Tuesday, May 1, 2012

Songs #177 & 178 - It's TWOsday!

Song #177 of 9999                                                  Song #178 of 9999

Title: Here                                                                Title: Conduit For Sale!
Artist: Pavement                                                      Artist: Pavement
Year: 1992                                                               Year: 1992
Album: Slanted and Enchanted                               Album: Slanted and Enchanted




I'm only allowing myself twenty thirty forty-five minutes tonight, so I'll have to make this quick! Which is fine, because I'm not really sure why the debut album from Pavement is so awesome. It just is. 

Oh okay, I'll try.

I chose two songs that display the band's ability to straddle a line between sincere and snarky, candid and clever, charming and cheeky. "Here" is just sublime in its simple beauty. Any first-year guitarist can play it—there are only three chords. Stephen Malkmus's vocal delivery seem almost indifferent at first but when he rises to his upper register to deliver the lines "And all the sterile striking it/Defends an empty dock you cast away," it almost doesn't matter that that the lyrics make no logical sense. Those that do are touching in a stream-of-consciousness-born-of-sadness-and-confusion kind of way. For me, this song is about loss. But for you, it could be about something completely different. The lyrics offer suggestions but no concrete answers.

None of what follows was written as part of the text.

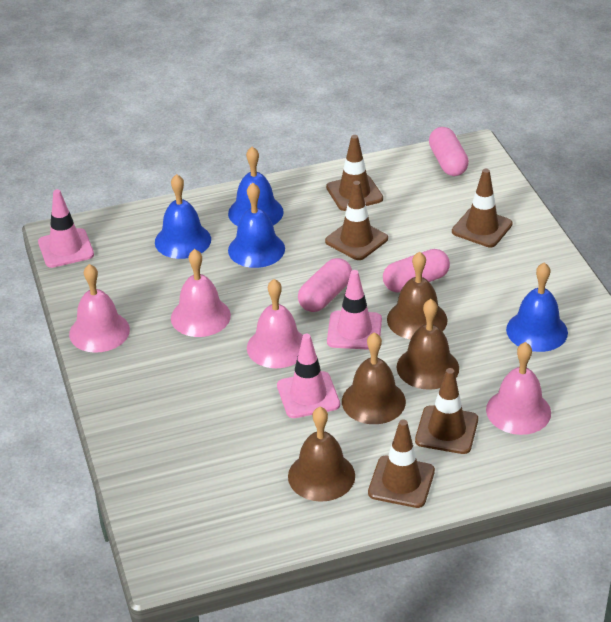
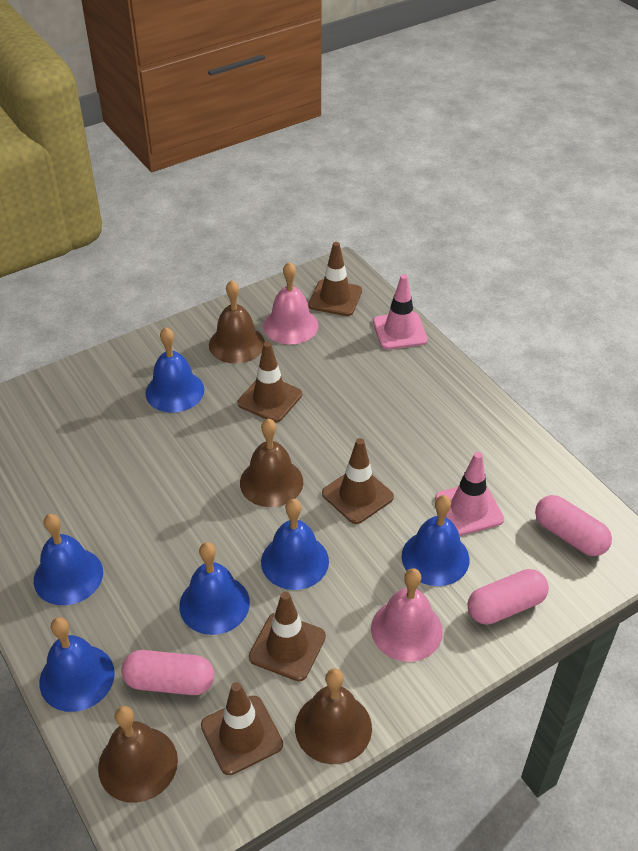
blue bell: 4 -> 6
pink bell: 4 -> 2
pink traffic cone: 3 -> 2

"Conduit For Sale!" is not as well-known, but when I think of Pavement, I think of this song. Three chords were too many for you in that last song? How about two? That's all you need when the performance is infused with this much verve. Between insistent choruses of "I'll try" repeated over and over, Malkmus delivers a history lecture about the end of rule by the House of Savoy in Turin, Italy, concluding with the moral/punchline "Between here and there is better that either here or there." Interestingly, while I think of Pavement when hearing this song, a bunch of other people think of The Fall's 1980 track "New Face in Hell," which Pavement perhaps slightly plagiarized. (You be the judge - link.)

Nonetheless, these are two great songs from an incredible album which has been cited as one of the most influential indie rock records of all time. Worthy of two featured tracks on this fine TWOsday!